Asarinin has been found to prolong allograft survival and inhibit post-transplant immune rejection via the Toll-like receptor (TLR) signaling pathway. However, the underlying mechanism is not completely understood. Therefore, elucidating the possible pathophysiological role of asarinin in the TLR signaling pathway is essential. Here, dendritic cells were isolated from Sprague-Dawley® rats and cultured with splenocytes from Wistar rats treated with asarinin, lipopolysaccharide (LPS), and/or dimethyl sulfoxide. mRNA expression of TLR-2, TLR-4, myeloid differentiation factor 88 (MyD88), and nuclear factor kB (NF-kB) was determined using real-time polymerase chain reaction.

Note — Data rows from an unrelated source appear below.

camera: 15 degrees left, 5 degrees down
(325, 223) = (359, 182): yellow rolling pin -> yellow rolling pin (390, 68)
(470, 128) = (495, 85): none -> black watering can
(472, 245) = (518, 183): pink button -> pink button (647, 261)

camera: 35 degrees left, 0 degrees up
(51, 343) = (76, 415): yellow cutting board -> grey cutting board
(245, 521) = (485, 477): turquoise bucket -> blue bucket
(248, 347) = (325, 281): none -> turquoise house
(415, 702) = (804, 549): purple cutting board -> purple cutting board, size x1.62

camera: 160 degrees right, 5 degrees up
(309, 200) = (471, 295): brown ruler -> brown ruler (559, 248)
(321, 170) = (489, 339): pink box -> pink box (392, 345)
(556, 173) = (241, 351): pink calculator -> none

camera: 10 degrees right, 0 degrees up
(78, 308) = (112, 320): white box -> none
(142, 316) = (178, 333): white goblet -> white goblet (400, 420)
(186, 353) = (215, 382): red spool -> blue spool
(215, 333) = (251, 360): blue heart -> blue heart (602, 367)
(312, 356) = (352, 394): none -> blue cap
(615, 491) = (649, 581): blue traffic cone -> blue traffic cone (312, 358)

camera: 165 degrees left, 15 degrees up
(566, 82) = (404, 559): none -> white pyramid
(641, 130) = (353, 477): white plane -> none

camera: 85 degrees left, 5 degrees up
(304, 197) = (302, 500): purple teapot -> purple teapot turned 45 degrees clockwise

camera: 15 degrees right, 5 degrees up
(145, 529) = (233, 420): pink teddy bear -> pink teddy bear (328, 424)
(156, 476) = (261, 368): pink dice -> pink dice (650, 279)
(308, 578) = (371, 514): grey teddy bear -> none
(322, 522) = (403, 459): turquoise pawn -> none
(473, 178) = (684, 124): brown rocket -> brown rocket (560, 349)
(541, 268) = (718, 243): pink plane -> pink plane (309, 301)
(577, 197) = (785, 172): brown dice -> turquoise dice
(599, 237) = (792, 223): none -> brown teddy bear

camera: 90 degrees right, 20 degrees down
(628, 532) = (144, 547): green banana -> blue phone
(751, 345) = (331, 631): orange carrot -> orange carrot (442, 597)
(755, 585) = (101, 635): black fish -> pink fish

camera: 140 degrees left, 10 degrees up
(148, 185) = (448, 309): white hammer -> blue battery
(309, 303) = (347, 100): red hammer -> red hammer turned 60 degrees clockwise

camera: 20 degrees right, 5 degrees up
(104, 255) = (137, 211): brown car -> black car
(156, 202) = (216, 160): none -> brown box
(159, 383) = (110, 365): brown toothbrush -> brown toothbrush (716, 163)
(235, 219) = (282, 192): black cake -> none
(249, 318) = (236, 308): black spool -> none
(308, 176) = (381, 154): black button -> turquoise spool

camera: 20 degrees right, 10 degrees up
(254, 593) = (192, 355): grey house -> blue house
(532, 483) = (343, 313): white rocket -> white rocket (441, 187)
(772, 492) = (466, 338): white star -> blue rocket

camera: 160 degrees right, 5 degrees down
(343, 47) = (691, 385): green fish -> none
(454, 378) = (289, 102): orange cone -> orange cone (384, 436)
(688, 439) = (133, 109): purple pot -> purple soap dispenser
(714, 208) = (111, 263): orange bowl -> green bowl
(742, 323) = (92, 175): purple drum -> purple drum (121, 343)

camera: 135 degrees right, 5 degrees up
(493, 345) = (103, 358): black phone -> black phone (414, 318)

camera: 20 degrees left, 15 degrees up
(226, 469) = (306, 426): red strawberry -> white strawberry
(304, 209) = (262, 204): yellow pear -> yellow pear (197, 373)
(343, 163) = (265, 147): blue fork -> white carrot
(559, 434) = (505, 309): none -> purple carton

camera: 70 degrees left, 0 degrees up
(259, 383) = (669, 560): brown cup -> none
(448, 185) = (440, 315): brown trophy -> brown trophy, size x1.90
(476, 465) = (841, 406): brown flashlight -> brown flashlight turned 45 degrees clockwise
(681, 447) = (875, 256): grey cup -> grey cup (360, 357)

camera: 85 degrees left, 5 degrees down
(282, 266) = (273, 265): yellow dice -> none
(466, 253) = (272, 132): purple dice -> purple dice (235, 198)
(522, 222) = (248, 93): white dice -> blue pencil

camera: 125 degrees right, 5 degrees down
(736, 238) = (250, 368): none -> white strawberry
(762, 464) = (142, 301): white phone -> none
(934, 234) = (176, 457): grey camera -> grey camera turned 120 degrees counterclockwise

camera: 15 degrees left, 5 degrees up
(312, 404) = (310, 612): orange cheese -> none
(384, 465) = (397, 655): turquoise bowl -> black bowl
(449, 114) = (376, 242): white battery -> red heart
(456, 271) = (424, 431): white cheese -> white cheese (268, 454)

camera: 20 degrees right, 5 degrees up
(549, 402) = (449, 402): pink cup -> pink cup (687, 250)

Interleukin (IL)-6 and IL-12 levels were examined using an enzyme-linked immunosorbent assay. LPS resulted in an increase in the expression of TLR-2 rather than TLR-4 and MyD88. Furthermore, it inhibited the secretion of IL-6 and IL-12. MyD88 can be silenced after lentiviral transduction, and LPS can activate MyD88, whereas asarinin can inhibit this kind of activation. The effect of LPS and asarinin on TLR-4 could only be achieved when MyD88 was not silenced by lentivirus transduction. Therefore, asarinin might suppress TLR-4-mediated activation via the MyD88-dependent pathway. Overall, asarinin has a pre-application effect in inhibiting graft rejection.